This allows me to set a scanner's caching to Integer.MAX_VALUE and not get any
OOMs on the region server. Obviously only ~1 MB of data is returned.
Scanning performance is very high (I get 20+ MB/second on my Core2Duo 2.4 GHz
laptop going to HBase through a web server... so more like 40+ MB/second on the
HBase side).
> Configure scanner buffer in bytes instead of number of rows
> -----------------------------------------------------------
>
> Key: HBASE-1996
> URL: https://issues.apache.org/jira/browse/HBASE-1996
> Project: Hadoop HBase
> Issue Type: Improvement
> Reporter: Dave Latham
> Assignee: Dave Latham
> Fix For: 0.21.0
>
> Attachments: 1966.patch, 1996-0.20.3.patch
>
>
> Currently, the default scanner fetches a single row at a time. This makes
> for very slow scans on tables where the rows are not large. You can change
> the setting for an HTable instance or for each Scan.

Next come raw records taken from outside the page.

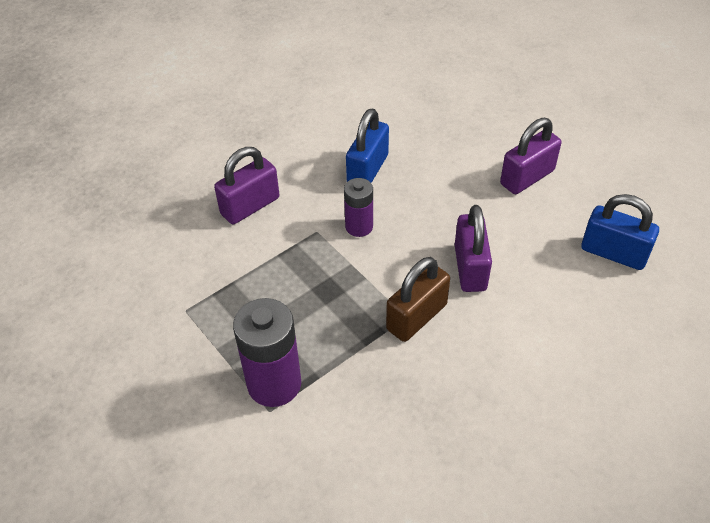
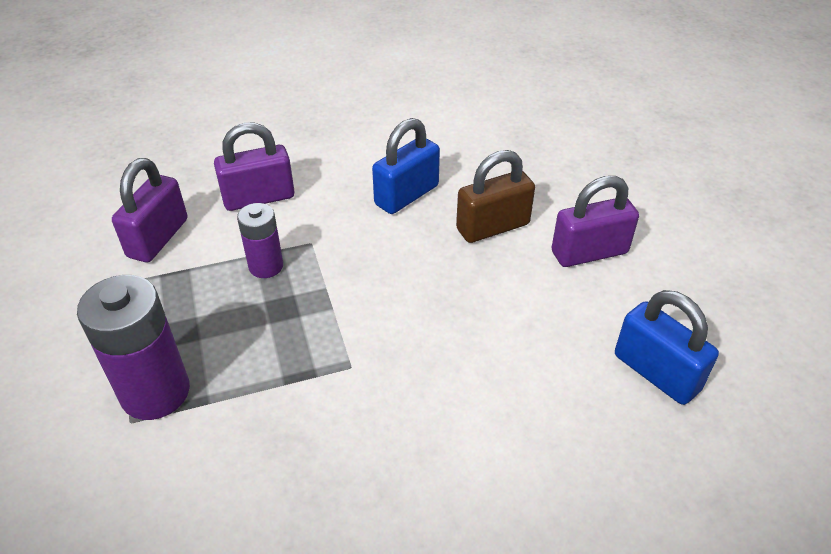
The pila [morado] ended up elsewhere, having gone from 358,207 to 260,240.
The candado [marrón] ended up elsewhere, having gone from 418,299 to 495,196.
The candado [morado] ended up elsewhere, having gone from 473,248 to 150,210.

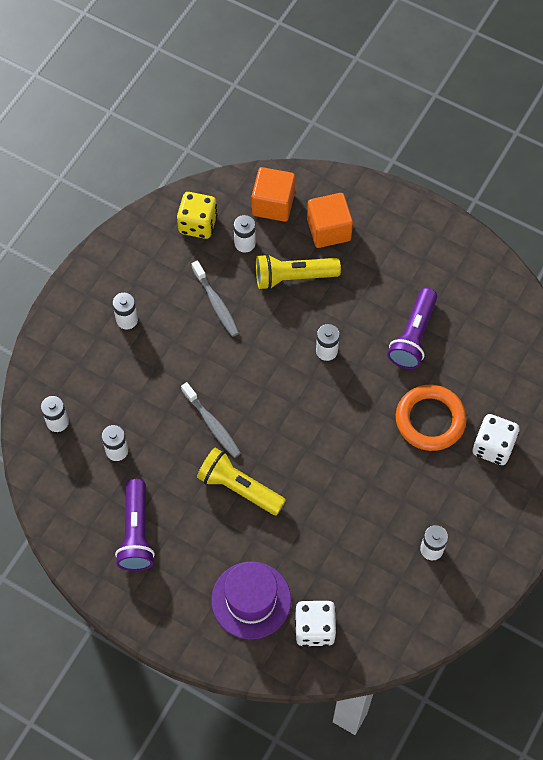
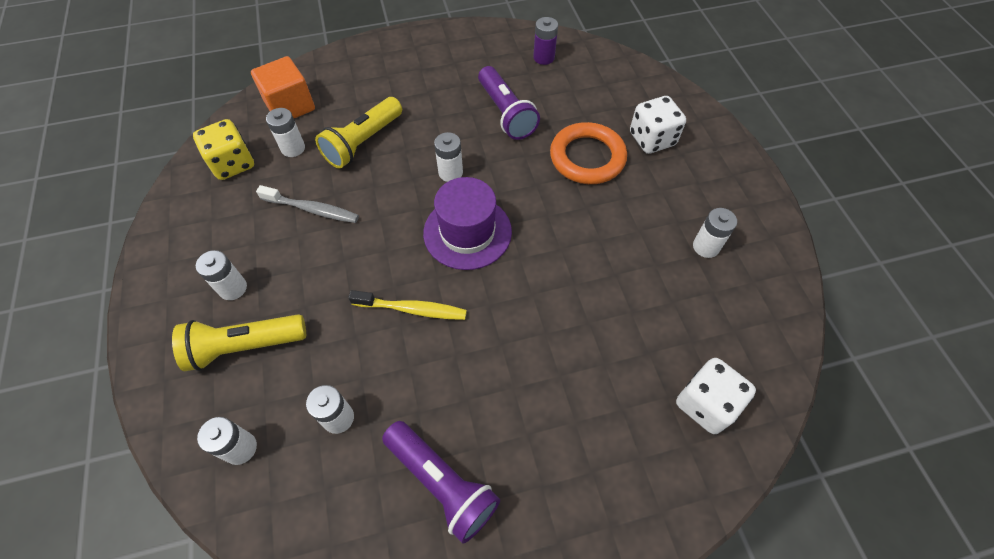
The second view lost the cubo [naranja] at 330,220.
The second view gained the pila [morado] at 545,41.
The lámpara de mano [amarillo] ended up elsewhere, having gone from 241,481 to 239,342.
The sombrero [morado] ended up elsewhere, having gone from 251,600 to 467,223.
What was the cepillo de dientes [gris] at 211,420 turned into the cepillo de dientes [amarillo] at 407,305.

> It would be better to have a default that performs reasonably well so that
> people stop running into slow scans because they are evaluating HBase, aren't
> familiar with the setting, or simply forgot. Unfortunately, if we increase
> the value of the current setting, then we run the risk of running OOM for
> tables with large rows. Let's change the setting so that it works with a
> size in bytes, rather than in rows. This will allow us to set a reasonable
> default so that tables with small rows will scan performantly and tables with
> large rows will not run OOM.
> Note that the case is very similar to table writes as well. When disabling
> auto flush, we buffer a list of Put's to commit at once. That buffer is
> measured in bytes, so that a small number of large Puts or a lot of small
> Puts can each fit in a single flush. If that buffer were measured in number
> of Put's it would have the same problem that we have for the scan buffer, and
> we wouldn't be able to set a good default value for tables with different
> size rows. Changing the scan buffer to be configured like the write buffer
> will make it more consistent.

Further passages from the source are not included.